You can override the default PS parameters by supplying arguments to the Machine(...) instantiation, e.g. change the gamma_ref by m = Machine(gamma_ref=20) or the phi_s etc.

In [ ]:
m = Machine()

Now we define the kinetic and potential energy terms and the Hamiltonian function(al) itself:

In [ ]:
def T(deltap, machine):
    '''Kinetic energy term in Hamiltonian.'''
    return -0.5 * machine.eta(deltap) / machine.p0() * deltap**2

def U(z, machine, beta_=None):
    '''Potential energy term in Hamiltonian.
    If beta is not given, compute it from synchronous particle.
    '''
    m = machine
    if beta_ is None:
        beta_ = beta(gamma(m.p0()))
    ampl = charge * m.voltage / (beta_ * c * 2 * np.pi * m.harmonic)
    phi = m.phi_s - 2 * np.pi * m.harmonic / m.circumference * z
    # convenience: define z at unstable fixed point
    z_ufp = -m.circumference * (np.pi - 2 * m.phi_s) / (2 * np.pi * m.harmonic)
    # convenience: offset by potential value at unstable fixed point
    # such that unstable fixed point (and separatrix) have 0 potential energy
    return ampl * (-np.cos(phi) + 
                   2 * np.pi * m.harmonic / m.circumference * (z - z_ufp) * np.sin(m.phi_s) +
                   -np.cos(m.phi_s))
In [ ]:
def hamiltonian(z, deltap, machine):
    return T(deltap, machine) + U(z, machine, beta_=beta(gamma(machine.p0() + deltap)))
In [ ]:
def plot_hamiltonian(machine, zleft=-50, zright=50, dpmax=0.01, cbar=True):
    '''Plot Hamiltonian contours across (zleft, zright) and (-dpmax, dpmax).'''
    Z, DP = np.meshgrid(np.linspace(zleft, zright, num=1000), 
                        np.linspace(-dpmax, dpmax, num=1000))
    H = hamiltonian(Z, DP * machine.p0(), machine) / machine.p0()
    
    plt.contourf(Z, DP, H, cmap=plt.get_cmap('hot_r'), levels=12,
                 zorder=0, alpha=0.5)
    plt.xlabel('$z$ [m]')
    plt.ylabel(r'$\delta$')
    if cbar:
        colorbar = plt.colorbar(label=r'$\mathcal{H}(z,\Delta p)\,/\,p_0$')
        colorbar.ax.axhline(0, lw=2, c='b')
    plt.contour(Z, DP, H, colors='b', linewidths=2, levels=[0])

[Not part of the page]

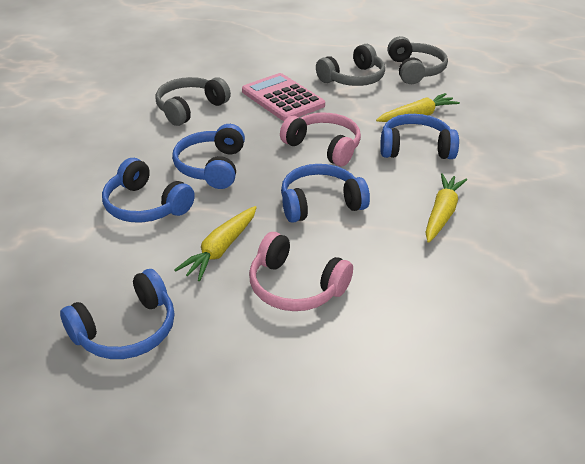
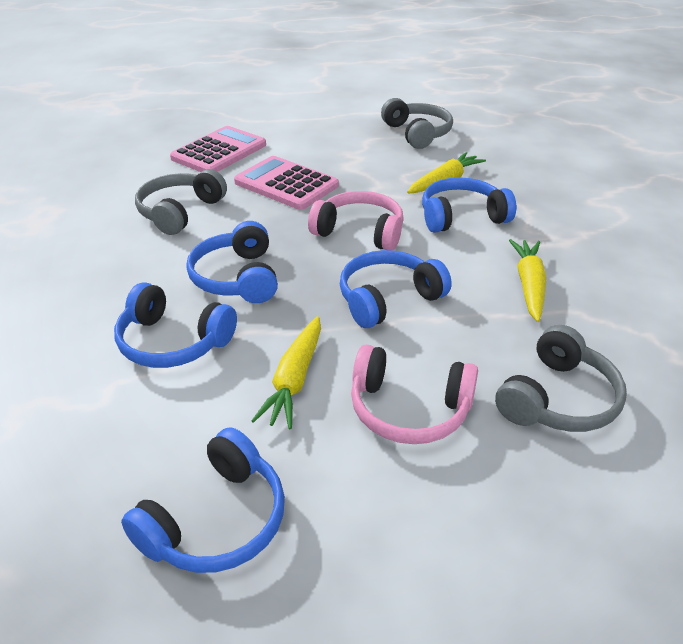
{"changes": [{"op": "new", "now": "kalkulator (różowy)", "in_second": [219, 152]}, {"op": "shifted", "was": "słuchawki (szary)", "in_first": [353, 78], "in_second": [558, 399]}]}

Let's plot the Hamiltonian landscape on phase space:

In [ ]:
plot_hamiltonian(m)

Tracking just like last lecture:

In [ ]:
n_turns = 500
deltap_ini = np.linspace(0, 0.01 * m.p0(), 20)
z_ini = np.zeros_like(deltap_ini)

N = len(z_ini)
assert (N == len(deltap_ini))
In [ ]:
z = np.zeros((n_turns, N), dtype=np.float64)
deltap = np.zeros_like(z)

z[0] = z_ini
deltap[0] = deltap_ini

Record the evolution of energy $\gamma_\mathrm{ref}$ and also Hamiltonian values of particles during tracking:

In [ ]:
gammas = np.zeros(n_turns, dtype=np.float64)
gammas[0] = m.gamma_ref

H_values = np.zeros_like(z)
H_values[0] = hamiltonian(z_ini, deltap_ini, m) / m.p0()

The tracking loop:

In [ ]:
for i_turn in range(1, n_turns):
    z[i_turn], deltap[i_turn] = track_one_turn(z[i_turn - 1], deltap[i_turn - 1], m)
    gammas[i_turn] = m.gamma_ref
    H_values[i_turn] = hamiltonian(z[i_turn], deltap[i_turn], m) / m.p0()
In [ ]:
plt.plot(gammas)
plt.xlabel('Turns')
plt.ylabel('$\gamma_{ref}$');
In [ ]:
plt.scatter(z, deltap / m.p0(), marker='.', s=0.5)
plt.xlabel('$z$ [m]')
plt.ylabel('$\Delta p/p_0$')
plot_hamiltonian(m, zleft=-150, zright=50, dpmax=0.017)
In [ ]:
plt.plot(H_values, c='C0');
plt.xlabel('Turns')
plt.ylabel(r'$\mathcal{H}(z,\Delta p)\,/\,p_0$');
In [ ]:
def plot_rf_overview():
    z_range = np.linspace(-150, 40, num=1000)
    # z location of unstable fixed point:
    z_ufp = -m.circumference * (np.pi - 2 * m.phi_s) / (2 * np.pi * m.harmonic)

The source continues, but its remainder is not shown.